They'd have labels saying things like: "Quality control: subject too close, allow two-metre distance for fixed-focus cameras." That teenager would probably look at me as if I was describing barbaric scenes of misery from the Middle Ages, and I'd nod at them, as if to say, "I know. Back then, if you'd offered us a device that allowed us to preview pictures, retake them as many times as we liked and adjust the colour balance before storing them in some kind of infinite vault, we'd have wept tears of joy and disbelief."

And yet, here we are, 20 years on, and people over the age of 30 are still complaining like the old gits we are. You see it across digital media; people like myself find ourselves wondering whether things used to be better, whether the technological convenience and flexibility we've been sold actually makes us any happier.

When a friend casually wangs over a 150-track Spotify compilation, I tend to rub my head and wonder whether I'd have preferred a 14-track C60 cassette instead. I must take hundreds of pictures every month, but deep down I worry that I'm never likely to look at them again.

Mindful of this, tech start-ups come up with ideas for us poor saps, as if to say, gently, "here, let us help." For example, you regularly see new apps featuring writing or music that only come out every three months so as not to overwhelm us. Emulating the "old way of doing things" is an identifiable trend in the app ecosystem. And look, here's another one, WhiteAlbum, which harks back to that photographic era where your mistakes were captured for posterity and you paid for the privilege of making them.

This app, released a few weeks ago, gives you 24 chances to take pictures. You can't see them after you've taken them. You point, shoot and hope. When you've taken 24 you pay $20 (£13); and a few days later the prints arrive at your door, ready for you to inspect. It's a well-executed recreation of the way things used to be, but it's more of a philosophical statement than a useful application; it forces us to consider our own digital creativity, and how constraints and freedom change our behaviour.

And if you know you're paying to have your convenience removed, of course your behaviour changes. I know countless musicians who, equipped with hugely powerful recording equipment and access to an almost limitless palette of sounds, struggle to produce anything they're proud of. But charge them £200 for a day in a recording studio with a tin whistle and a banjo and they'd suddenly produce half an album's worth of material.

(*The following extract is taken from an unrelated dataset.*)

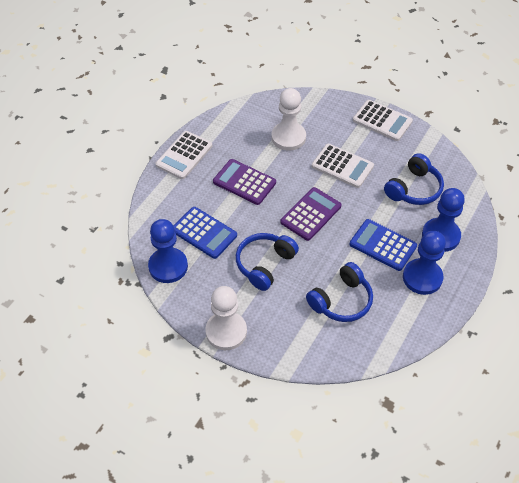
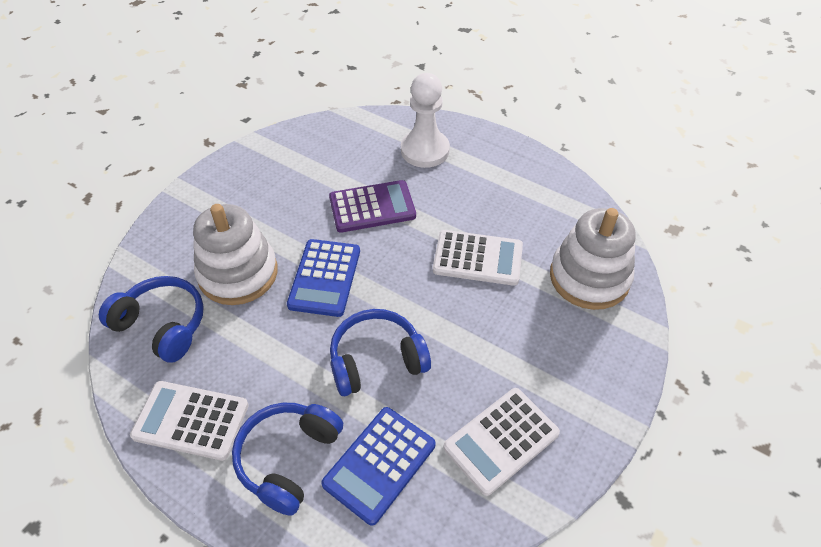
blue pawn: 3 -> 0
purple calculator: 2 -> 1
white pawn: 2 -> 1
white stacking toy: 0 -> 2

Kids, naturally, don't struggle as much as older people do, and they'd view WhiteAlbum and its cousins as preposterous. They've never known anything different; they're more plugged in to the digital world, but feel substantially less bogged down by the weight of information and feel no obligation to interact with it – or even acknowledge it. I wish I were more like them, but it's hard to escape the shackles of age. Now excuse me while I dig out my Super 8 camera.